А я проклинал разрумяненных любителей русской зимы всех подряд! Они же, как один, – полноценные лицемеры! Ну, какой человек в здравом уме, объясните мне, сможет любить мороз, если сам насмерть замерзает? Это купчишкам нравилось навеселе, в медвежьих тулупах и в валенках, изображать распахнутую настежь русскую душу! Если бы разок промёрзли как я, поглядел бы я на их дешёвый оптимизм! Потому на мороз их и надо выдворить! Для пробы! На крепкий мороз-морозище! И тогда, я полагаю, они и меня вполне поймут! И про любовь свою к русскому морозу басни петь перестанут! Ещё и проклинать его, душегуба, как и я, станут!

17

Вблизи старта нас перестроили в две шеренги. Командир взвода старший лейтенант Володин, классный мужик и образцовый офицер, велел снять шинели и аккуратно уложить их рядом, чтобы в линеечку.

Все самостоятельно готовились, то есть, закрепляли лыжи на сапогах, каким-то странным образом, по их же словам, попадали в мазь и вообще, бог знает, чем занимались. Кто не успел ранее, запихивали в брюки припасённые газеты, чтобы по ходу не разморозить свою систему. Испытанный курсантский приём.
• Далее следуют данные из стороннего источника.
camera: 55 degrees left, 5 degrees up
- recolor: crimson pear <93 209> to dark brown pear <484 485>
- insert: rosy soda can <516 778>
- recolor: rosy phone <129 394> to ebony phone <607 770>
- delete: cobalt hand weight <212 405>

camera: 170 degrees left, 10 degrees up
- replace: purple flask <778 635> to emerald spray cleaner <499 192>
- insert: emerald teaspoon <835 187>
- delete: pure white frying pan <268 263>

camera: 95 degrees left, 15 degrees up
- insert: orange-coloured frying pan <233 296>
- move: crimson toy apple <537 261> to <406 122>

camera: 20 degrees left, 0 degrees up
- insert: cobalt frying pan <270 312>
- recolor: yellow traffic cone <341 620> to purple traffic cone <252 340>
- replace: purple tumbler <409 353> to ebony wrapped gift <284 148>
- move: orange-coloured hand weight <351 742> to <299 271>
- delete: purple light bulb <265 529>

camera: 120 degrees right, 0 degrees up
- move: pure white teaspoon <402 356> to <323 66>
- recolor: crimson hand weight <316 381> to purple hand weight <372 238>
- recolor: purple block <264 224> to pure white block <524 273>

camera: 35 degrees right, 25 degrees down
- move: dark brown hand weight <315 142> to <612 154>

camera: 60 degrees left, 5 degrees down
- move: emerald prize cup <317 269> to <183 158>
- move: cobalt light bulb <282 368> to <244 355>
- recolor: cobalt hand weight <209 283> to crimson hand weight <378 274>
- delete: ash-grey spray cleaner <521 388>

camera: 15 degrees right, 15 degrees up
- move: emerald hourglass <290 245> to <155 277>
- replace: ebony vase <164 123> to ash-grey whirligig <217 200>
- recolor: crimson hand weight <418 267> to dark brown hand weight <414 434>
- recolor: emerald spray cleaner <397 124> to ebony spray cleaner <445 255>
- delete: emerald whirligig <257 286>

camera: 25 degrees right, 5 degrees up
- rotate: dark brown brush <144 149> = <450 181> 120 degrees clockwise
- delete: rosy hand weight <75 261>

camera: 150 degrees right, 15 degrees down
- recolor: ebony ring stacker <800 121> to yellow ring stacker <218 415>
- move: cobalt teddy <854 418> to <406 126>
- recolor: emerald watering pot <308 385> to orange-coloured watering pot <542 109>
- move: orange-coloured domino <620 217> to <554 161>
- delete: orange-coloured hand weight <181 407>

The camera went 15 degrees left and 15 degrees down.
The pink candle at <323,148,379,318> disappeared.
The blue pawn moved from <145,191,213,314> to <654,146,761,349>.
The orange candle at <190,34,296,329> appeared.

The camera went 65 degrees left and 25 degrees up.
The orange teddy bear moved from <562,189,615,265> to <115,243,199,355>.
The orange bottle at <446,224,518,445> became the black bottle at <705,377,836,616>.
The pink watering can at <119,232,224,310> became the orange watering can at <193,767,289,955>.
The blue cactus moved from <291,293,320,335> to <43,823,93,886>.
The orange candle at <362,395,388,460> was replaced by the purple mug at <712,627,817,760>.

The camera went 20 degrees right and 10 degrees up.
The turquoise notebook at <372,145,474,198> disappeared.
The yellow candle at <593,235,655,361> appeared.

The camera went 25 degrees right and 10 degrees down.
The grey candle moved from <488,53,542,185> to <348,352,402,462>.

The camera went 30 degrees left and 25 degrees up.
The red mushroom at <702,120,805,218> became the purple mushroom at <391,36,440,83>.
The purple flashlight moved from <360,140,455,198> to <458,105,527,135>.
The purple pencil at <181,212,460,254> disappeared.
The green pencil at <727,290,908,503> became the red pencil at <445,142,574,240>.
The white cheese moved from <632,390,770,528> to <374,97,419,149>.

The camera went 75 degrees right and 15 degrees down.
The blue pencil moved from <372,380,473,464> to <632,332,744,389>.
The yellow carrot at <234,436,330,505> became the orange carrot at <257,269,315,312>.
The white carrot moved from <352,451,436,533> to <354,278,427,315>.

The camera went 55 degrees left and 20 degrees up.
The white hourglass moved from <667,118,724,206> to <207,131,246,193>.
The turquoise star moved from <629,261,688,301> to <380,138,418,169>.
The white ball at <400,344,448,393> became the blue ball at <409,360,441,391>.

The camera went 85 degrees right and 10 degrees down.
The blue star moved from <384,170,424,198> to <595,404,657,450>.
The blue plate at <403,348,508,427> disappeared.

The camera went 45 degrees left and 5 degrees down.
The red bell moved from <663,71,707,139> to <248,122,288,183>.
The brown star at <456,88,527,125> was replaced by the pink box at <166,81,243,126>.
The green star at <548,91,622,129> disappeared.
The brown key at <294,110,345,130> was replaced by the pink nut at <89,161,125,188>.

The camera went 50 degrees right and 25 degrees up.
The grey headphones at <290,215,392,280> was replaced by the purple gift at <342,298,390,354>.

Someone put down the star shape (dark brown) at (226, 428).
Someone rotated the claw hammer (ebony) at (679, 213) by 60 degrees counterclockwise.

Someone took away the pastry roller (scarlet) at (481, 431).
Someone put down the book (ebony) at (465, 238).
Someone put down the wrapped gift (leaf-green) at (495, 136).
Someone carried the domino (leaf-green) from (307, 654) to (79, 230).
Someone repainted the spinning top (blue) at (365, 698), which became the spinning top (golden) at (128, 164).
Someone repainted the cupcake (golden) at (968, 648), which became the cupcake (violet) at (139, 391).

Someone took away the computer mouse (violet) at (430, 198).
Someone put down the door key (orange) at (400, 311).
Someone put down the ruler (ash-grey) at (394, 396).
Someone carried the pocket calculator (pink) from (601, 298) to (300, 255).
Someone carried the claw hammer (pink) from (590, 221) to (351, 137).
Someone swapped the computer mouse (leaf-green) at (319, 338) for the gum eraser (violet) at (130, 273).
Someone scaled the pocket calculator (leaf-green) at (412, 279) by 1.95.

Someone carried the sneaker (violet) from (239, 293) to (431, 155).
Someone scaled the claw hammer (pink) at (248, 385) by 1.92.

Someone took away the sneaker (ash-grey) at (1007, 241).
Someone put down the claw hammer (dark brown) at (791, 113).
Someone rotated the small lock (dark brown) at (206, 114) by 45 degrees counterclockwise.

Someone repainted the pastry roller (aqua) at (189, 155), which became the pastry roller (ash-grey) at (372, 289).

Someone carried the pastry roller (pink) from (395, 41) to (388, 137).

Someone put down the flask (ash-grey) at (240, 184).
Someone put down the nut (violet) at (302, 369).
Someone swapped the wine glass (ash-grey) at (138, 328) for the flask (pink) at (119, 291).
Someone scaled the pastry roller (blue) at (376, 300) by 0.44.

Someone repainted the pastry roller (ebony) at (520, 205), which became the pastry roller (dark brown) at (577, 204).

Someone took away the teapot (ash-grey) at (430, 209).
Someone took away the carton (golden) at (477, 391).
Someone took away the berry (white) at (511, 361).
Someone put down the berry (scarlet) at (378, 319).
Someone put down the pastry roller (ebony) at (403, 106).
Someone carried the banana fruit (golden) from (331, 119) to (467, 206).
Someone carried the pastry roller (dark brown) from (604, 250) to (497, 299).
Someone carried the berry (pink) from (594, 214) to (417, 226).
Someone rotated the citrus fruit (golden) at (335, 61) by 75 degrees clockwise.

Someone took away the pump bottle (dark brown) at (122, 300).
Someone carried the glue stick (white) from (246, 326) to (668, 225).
К тому времени я только внешне оставался живым, а справиться в таком состоянии с лыжной сбруей было невозможно. Её толстые брезентовые ремни следовало подогнать по длине сапога, прогоняя те ремни туда-сюда сквозь острую металлическую пряжку. Муторная работа даже в идеальных условиях! Но мои пальцы не шевелились даже сами по себе, даже без нагрузки, а мои глаза сквозь льдинки слёз мало что видели! Я сдался судьбе на милость. Я превратился в битого француза!

Но очень скоро мои неунывающие товарищи, закончив последние приготовления, возбужденно, будто застоявшиеся кони перед свадьбой, пересмеивались и, встав на лыжи, энергично ими стучали и елозили на месте. Они, весело переговаривались между собой, волновались, будто не «попали в мазь», и теперь разъезжали ее, пританцовывая на снегу.